Informational Interviewing

Informational Interviewing by Lola L. Lucas, MA, MBA

What is an Informational Interview?

Isn't that just a sneaky way to get in for an interview?
Why would anyone agree to talk with me?
Wait a minute --- What if I'm uncomfortable making these contacts?
Who is the best person to talk with?
What type of questions would I ask?
What else should I look for during an Informational Interview?
Should I take a copy of my resume along?
What if even after doing a lot of research in the library and on the internet, I don't feel that I have enough to offer?
Should I do Informational Interviews in a company where I hope to eventually work?
How would I approach a company for an actual job?
Does this guarantee I'll get the job?
What can I do about feeling nervous in asking for an Informational Interview?
What about networking on the internet? Do I always have to show up in person?
Aside from the thank you note and sending useful information if I find it, do I have any other obligations?

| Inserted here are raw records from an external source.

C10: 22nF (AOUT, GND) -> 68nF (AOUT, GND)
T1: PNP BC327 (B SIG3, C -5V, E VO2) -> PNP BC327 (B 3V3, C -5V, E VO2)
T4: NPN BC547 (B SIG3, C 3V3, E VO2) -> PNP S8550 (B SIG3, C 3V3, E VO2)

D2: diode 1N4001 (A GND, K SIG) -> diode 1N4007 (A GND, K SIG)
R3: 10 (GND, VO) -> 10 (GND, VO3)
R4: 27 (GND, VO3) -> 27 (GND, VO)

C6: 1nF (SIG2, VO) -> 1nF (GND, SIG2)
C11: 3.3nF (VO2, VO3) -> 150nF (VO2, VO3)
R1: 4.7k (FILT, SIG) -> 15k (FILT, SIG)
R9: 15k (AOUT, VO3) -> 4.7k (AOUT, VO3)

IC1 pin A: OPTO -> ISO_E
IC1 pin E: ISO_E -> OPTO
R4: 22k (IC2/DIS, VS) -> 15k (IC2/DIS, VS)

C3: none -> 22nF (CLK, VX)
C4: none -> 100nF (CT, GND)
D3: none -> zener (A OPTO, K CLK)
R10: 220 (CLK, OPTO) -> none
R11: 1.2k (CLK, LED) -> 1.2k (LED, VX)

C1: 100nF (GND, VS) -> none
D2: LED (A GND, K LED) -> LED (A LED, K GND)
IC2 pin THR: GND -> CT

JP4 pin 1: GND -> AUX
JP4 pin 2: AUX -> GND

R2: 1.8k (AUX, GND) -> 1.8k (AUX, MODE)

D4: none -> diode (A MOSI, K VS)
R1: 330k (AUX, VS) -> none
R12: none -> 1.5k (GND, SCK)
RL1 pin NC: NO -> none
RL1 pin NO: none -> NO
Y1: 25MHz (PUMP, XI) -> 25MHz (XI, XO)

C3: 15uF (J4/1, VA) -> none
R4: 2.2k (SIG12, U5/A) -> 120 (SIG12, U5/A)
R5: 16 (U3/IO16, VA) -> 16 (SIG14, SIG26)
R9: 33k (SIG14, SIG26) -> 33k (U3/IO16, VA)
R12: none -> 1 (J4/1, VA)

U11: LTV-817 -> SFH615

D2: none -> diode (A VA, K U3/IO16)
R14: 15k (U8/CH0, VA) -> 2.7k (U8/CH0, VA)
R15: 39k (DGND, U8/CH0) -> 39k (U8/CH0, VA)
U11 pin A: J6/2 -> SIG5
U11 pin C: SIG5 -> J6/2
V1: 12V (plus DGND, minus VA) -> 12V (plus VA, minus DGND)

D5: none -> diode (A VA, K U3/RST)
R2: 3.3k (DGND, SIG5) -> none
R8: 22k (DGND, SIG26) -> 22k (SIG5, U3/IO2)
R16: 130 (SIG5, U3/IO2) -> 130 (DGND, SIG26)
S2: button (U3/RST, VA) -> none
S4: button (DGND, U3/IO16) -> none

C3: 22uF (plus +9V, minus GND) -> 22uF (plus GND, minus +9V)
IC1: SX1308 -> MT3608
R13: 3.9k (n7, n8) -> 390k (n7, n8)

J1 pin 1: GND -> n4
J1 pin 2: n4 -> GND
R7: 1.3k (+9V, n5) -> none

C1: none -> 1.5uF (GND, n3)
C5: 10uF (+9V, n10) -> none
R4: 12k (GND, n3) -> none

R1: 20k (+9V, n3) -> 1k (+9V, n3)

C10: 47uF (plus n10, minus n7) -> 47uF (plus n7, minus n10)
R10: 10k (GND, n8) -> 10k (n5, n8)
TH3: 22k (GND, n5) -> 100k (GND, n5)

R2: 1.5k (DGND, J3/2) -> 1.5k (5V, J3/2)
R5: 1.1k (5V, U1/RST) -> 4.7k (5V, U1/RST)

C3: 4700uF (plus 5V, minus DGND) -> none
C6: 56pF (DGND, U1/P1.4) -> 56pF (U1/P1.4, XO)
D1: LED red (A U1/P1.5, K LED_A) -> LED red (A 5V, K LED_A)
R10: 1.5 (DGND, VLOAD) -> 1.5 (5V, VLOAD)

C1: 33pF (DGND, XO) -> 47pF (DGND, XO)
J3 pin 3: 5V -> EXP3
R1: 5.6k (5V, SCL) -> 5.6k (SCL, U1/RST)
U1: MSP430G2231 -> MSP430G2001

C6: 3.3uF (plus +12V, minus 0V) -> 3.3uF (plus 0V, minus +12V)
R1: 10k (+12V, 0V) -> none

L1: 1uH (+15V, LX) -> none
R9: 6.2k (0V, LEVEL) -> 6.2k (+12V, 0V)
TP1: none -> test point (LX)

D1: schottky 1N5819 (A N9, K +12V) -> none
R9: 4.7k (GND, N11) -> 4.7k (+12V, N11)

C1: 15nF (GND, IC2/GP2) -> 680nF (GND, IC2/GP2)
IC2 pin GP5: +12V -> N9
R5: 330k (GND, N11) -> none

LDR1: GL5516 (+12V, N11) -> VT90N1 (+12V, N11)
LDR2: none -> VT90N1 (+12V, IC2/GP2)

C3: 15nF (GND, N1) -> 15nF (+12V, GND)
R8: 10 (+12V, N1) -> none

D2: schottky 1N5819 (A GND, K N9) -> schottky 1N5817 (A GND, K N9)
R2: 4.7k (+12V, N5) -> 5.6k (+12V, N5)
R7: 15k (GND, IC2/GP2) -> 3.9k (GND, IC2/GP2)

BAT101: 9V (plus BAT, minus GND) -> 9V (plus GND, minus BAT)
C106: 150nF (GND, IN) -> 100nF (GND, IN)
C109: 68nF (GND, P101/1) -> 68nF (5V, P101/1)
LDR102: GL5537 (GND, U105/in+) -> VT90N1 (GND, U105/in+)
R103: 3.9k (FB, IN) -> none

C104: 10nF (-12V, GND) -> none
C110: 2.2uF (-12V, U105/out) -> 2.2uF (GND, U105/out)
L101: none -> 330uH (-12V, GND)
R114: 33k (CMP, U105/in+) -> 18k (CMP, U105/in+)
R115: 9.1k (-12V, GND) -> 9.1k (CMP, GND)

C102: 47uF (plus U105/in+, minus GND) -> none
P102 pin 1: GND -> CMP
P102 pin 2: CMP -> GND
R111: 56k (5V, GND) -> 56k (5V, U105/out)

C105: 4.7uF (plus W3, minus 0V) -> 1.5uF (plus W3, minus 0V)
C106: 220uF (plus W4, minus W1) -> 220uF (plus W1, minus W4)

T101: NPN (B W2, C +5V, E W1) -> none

What is an Informational Interview?
- - -It's the single best way to find a career you love and a job that you really want. It's an informal sharing of information as equals. Unlike the "sweaty palms" of interviewing for a job, it's a chance to discuss business trends in general and the company in particular without the pressure of being selected or rejected for a position.

Isn't that just a sneaky way to get in for an interview?
- - -No, not if done properly. You should make clear from the first contact that you are not, repeat, not asking for a job or expecting them to have an opening. The goal is to learn about the career field so that you can make intelligent choices. Like the rest of life, honesty pays so please be clear about what you want.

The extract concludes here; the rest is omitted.